For the United States, this legacy will be even more obvious and determinative after the new government is sworn in on January 20, 2025. The Affordable Care Act of 2010 (ACA) is America’s only attempt so far at a public health system. For decades, the Republican party on the whole has been opposed to the ACA and national health care more broadly, drawing on the value system that displaced domestic medicine’s ethos with one that prioritizes corporate health over human health. 17- and 18-century professionals recognized this issue in converting medication into a commodity, but decided against adding a mechanism for treating the impoverished. Repealing the ACA would be returning to the three-hundred-year-old roots of today’s system. Similarly, the current nominee to lead the Center for Medicare and Medicaid Services (CMS), Mehmet Oz, has pursued profit opportunities in medicine with disregard for science and the health of ordinary people.
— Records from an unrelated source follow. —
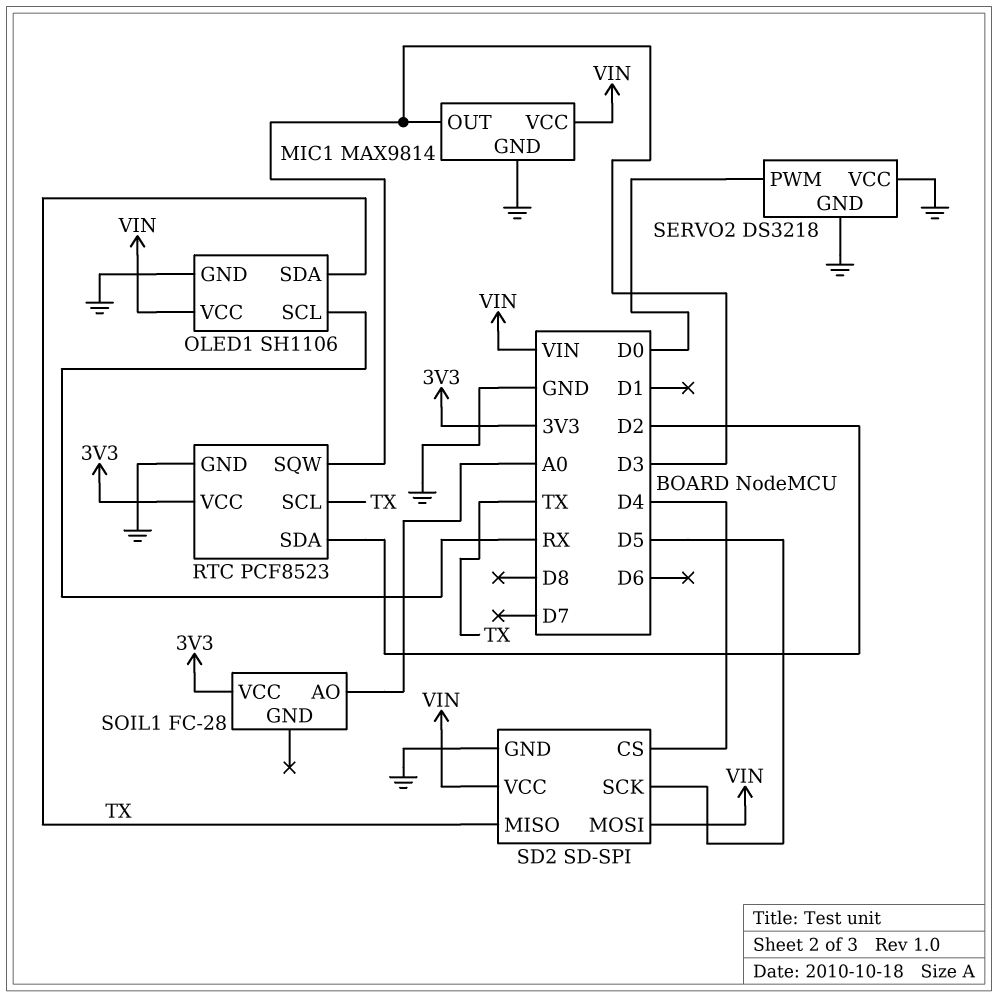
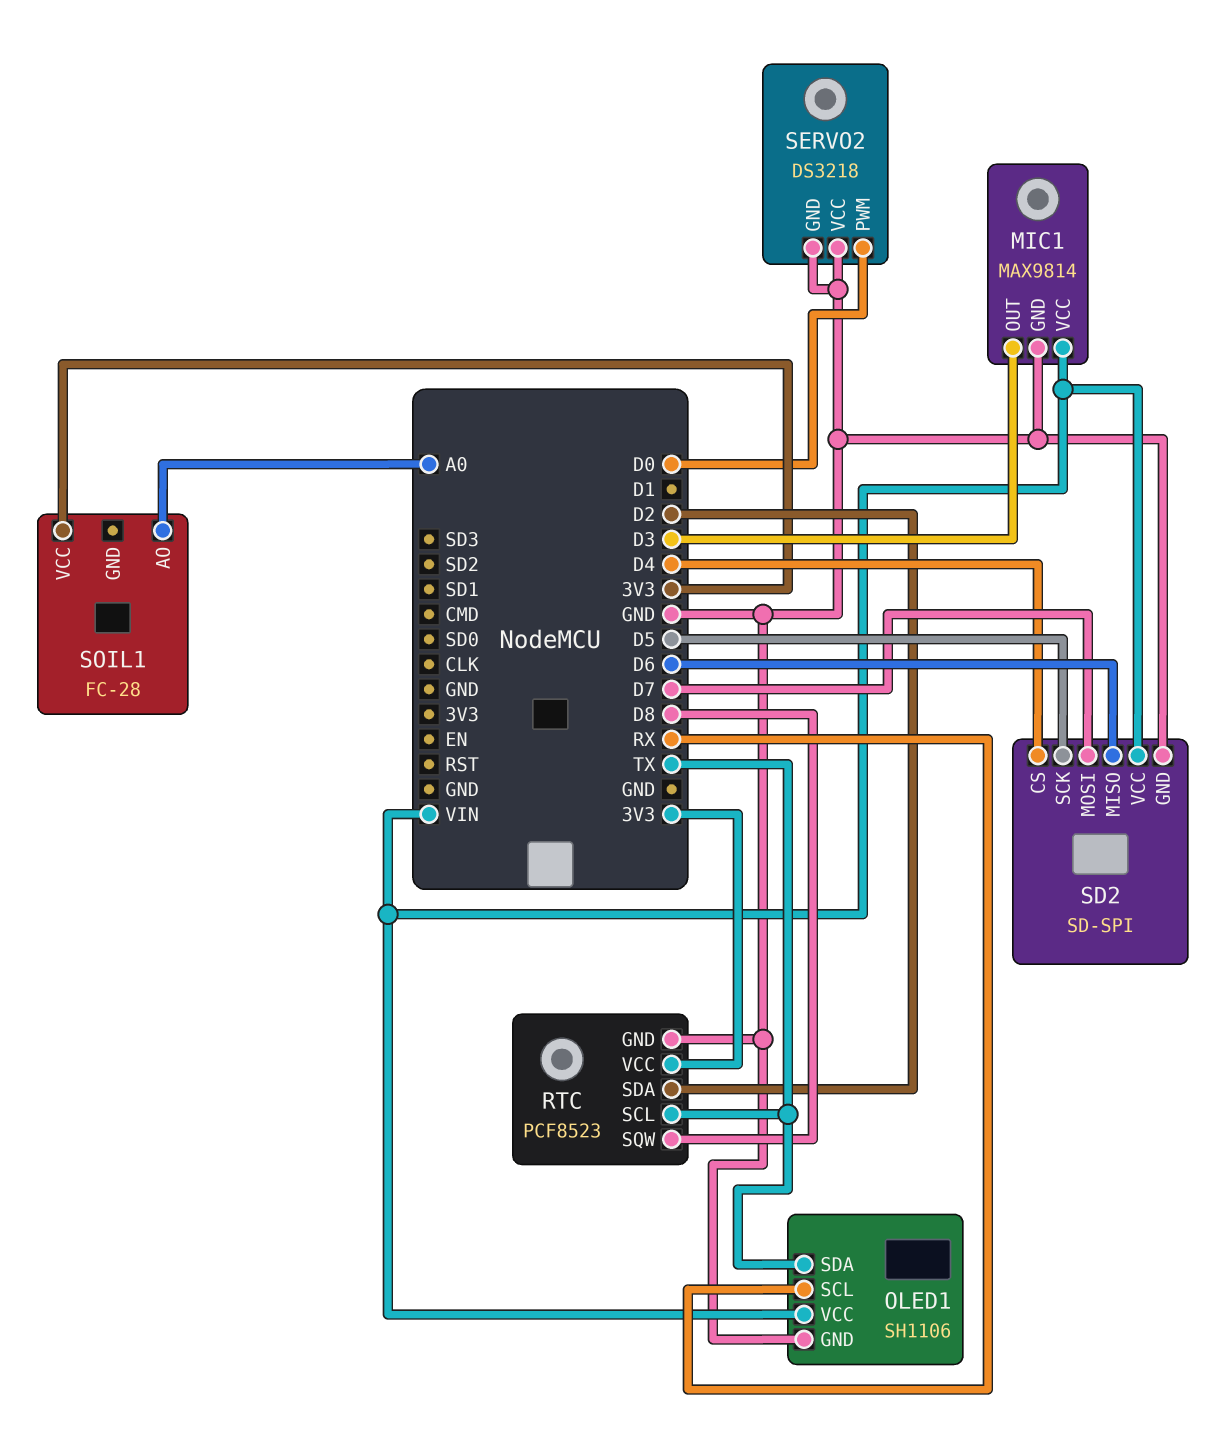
RTC pin SQW: D3 -> D8
SD2 pin MISO: TX -> D6
SD2 pin MOSI: VIN -> D7

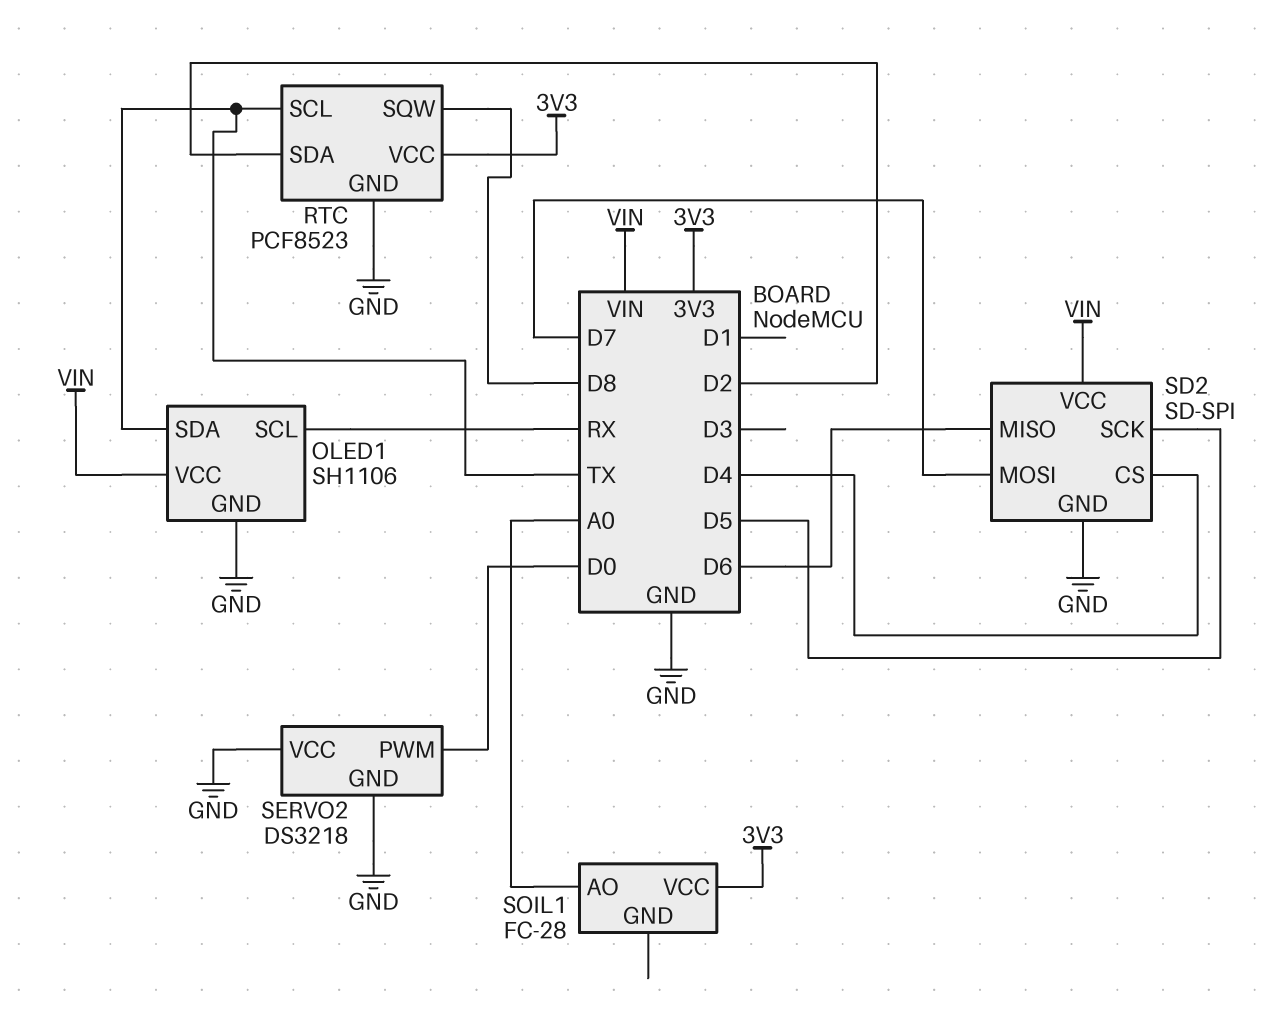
MIC1: MAX9814 -> none
MIC1 pin GND: GND -> none
MIC1 pin OUT: D3 -> none
MIC1 pin VCC: VIN -> none

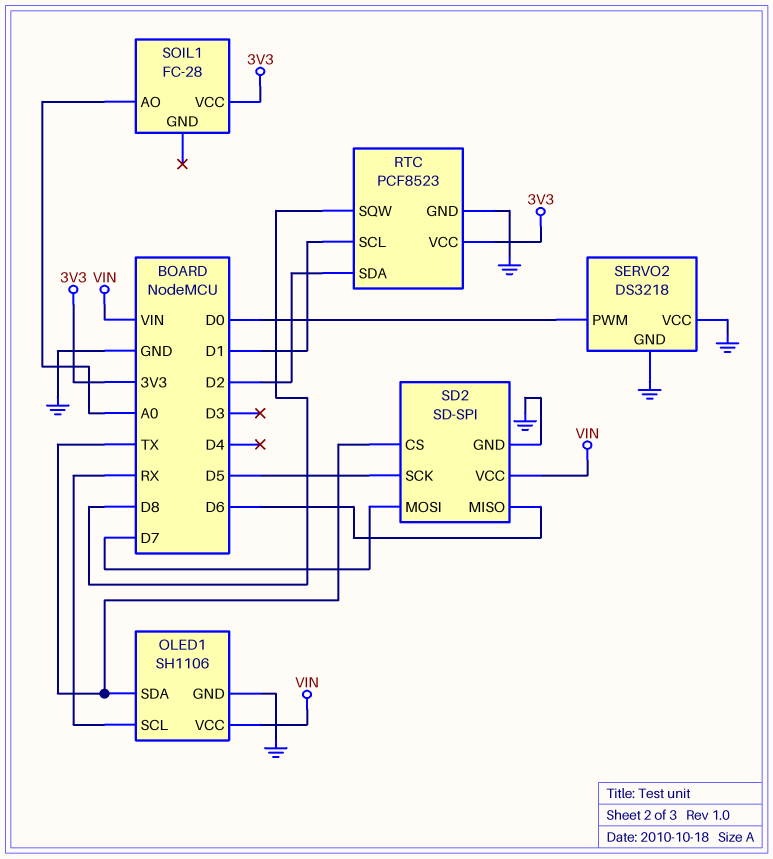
RTC pin SCL: TX -> D1
SD2 pin CS: D4 -> TX

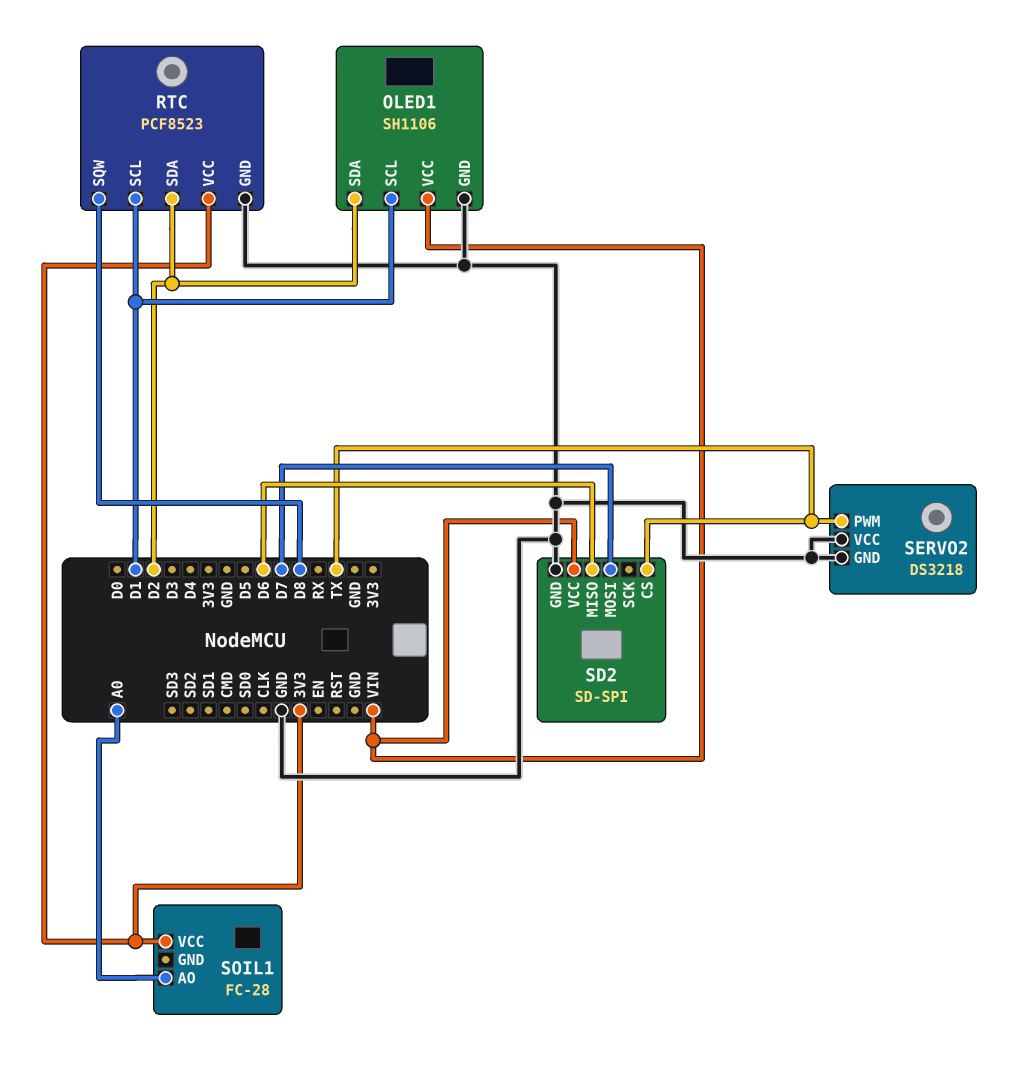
OLED1 pin SCL: RX -> D1
OLED1 pin SDA: TX -> D2
SD2 pin SCK: D5 -> none
SERVO2 pin PWM: D0 -> TX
He has even promoted colloidal silver (more upscale than Joshua Ward, but an equally ancient claim). It is likely that the provisions in the Inflation Reduction Act of 2022 requiring the CMS to negotiate the prices that it pays for pharmaceuticals will be ignored or removed.

Skepticism and suspicion of science undoubtedly will bear down on federal divisions, departments, and institutes responsible for health care and science. Regulation is a probable early casualty. The nominee for Secretary of Health and Human Services (HHS), Robert F. Kennedy, Jr., harbors these views, exemplified by his opposition to vaccines, fluoridated water, and pasteurized milk. Kennedy’s misunderstanding of how science works, not to mention the role of regulation, leads to a hostility toward scientists that has much in common with witchcraft fears. History suggests that under such leadership, HHS and the CMS will authorize the use of unscientifically tested treatments, reject the scientific foundations of the regulation process, and nurture a national hostility to science and scientists.

The consequences of this approach will appear quickly. Federal opposition to vaccines, for instance, will swiftly raise the mortality rate, especially the infant and child mortality rates, to spectacular highs. As Olivia Craighead drily wrote after Mehmet Oz’s nomination, “Fingers crossed colloidal silver works for measles.” Outbreaks of easily prevented, highly communicable, frequently fatal or permanently debilitating diseases such as measles and pertussis (whooping cough) will likely negatively impact the economy. Tourism will drop as visitors choose to avoid such a perilous environment. The national failure to provide a reliably healthy, sound workforce will curtail domestic productivity and obstruct foreign investment.

Prognostication in this case is fairly easy. Addressing these values and beliefs about the role of medication is not. They are rooted in medication’s transformation into a commodity. Knowing where these ideas came from, however, offers insight into the current system, and as history shows, insight is a step toward action.